Egypt

Activist’s mother, online community: Release Alaa, end military trials

Laila Soueif, mother of detained activist Alaa Abd El Fattah, released a statement on Tuesday claiming the military is continuing to detain her son despite the military prosecution’s inaction in investigating the accusations he is currently charged with.

Soueif is now on the second day of a hunger strike she launched in objection to her son’s detention.

“If Alaa is accused of stealing a weapon belonging to the Armed Forces, how have they not sent anyone to his house for a routine search for weapons?” Soueif asked. In her statement, Soueif insists that the campaign for her son’s release is part of a wider campaign to end military trials for civilians.

“I refuse that my son, or any other civilian, be tried by the military, because I have seen its real-life consequences,” she said.

Abd El Fattah's detention has attracted attention on a global scale due to his high-profile activism over the past five years. A prominent group of online hackers called Anonymous have even released a statement on their YouTube channel in solidarity with Abd El Fattah.
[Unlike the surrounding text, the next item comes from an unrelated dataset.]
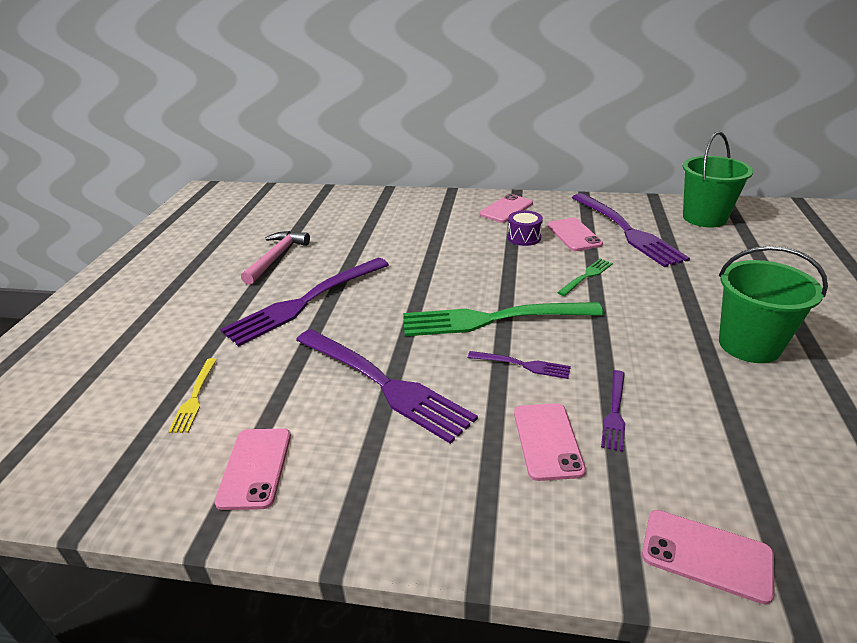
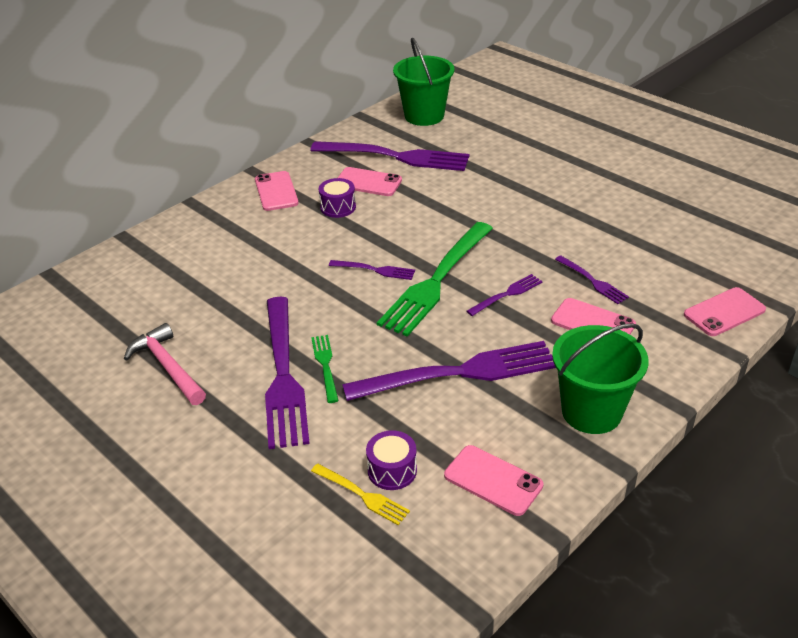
camera: 55 degrees left, 5 degrees up
(232, 401) = (392, 470): none -> purple drum
(469, 285) = (375, 270): none -> purple fork
(586, 276) = (433, 209): green fork -> green fork (325, 365)
(749, 345) = (583, 193): green bucket -> green bucket (591, 412)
The group, which is a collective of anarchist activists and hackers formed in 2003 to be an anonymous online community, specializes in distributed denial-of service (DDoS) attacks on critical infrastructure components of the internet worldwide.

In a YouTube statement, Anonymous included a veiled threat to the Supreme Council of the Armed Forces (SCAF). “We will keep our eye on you until we see real change,” the statement says.

Abd El Fattah made his name through his blog and writing on social networks. Fellow online activists are expressing their opposition to his incarceration by re-tweeting Abd El Fattah's old message denigrating military rule in Egypt. One tweet read, “Barbarism is not speaking out against torture.”